[Data for processing]
--- START ---
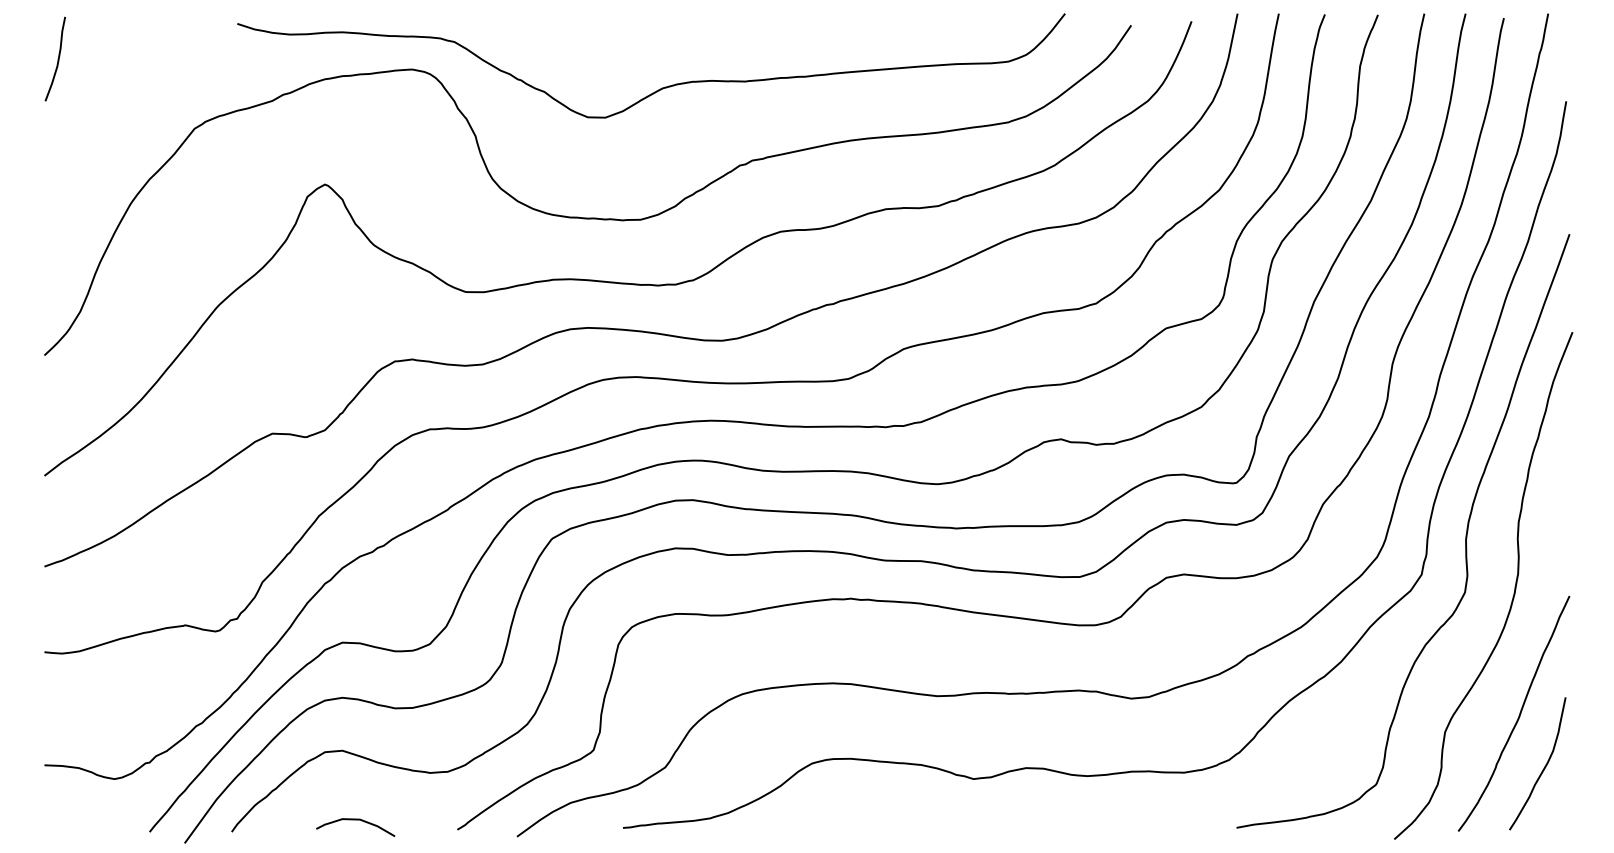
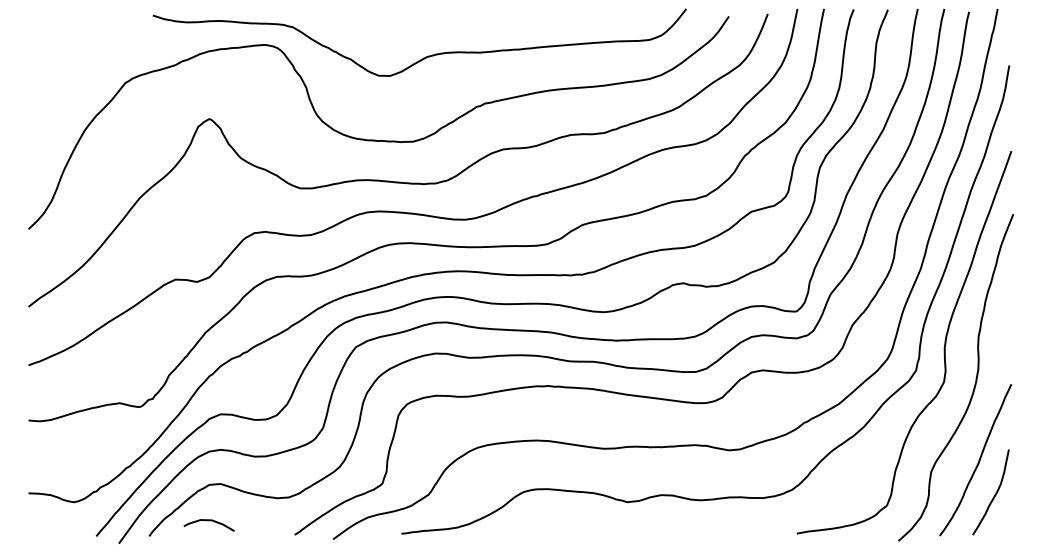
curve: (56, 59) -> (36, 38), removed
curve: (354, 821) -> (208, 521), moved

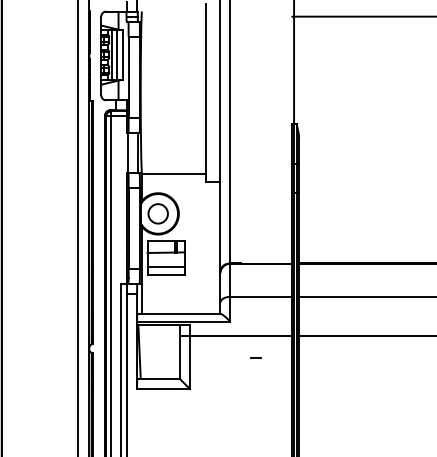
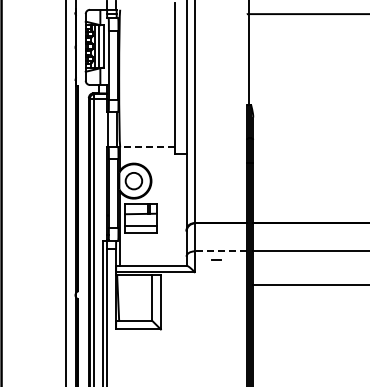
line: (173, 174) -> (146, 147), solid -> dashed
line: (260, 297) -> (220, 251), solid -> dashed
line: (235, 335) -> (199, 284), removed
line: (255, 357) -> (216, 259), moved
--- END ---
[Task to carry out]
Output each line above exactly as it stands, omitting the pictures.

[Result of the task]
curve: (56, 59) -> (36, 38), removed
curve: (354, 821) -> (208, 521), moved

line: (173, 174) -> (146, 147), solid -> dashed
line: (260, 297) -> (220, 251), solid -> dashed
line: (235, 335) -> (199, 284), removed
line: (255, 357) -> (216, 259), moved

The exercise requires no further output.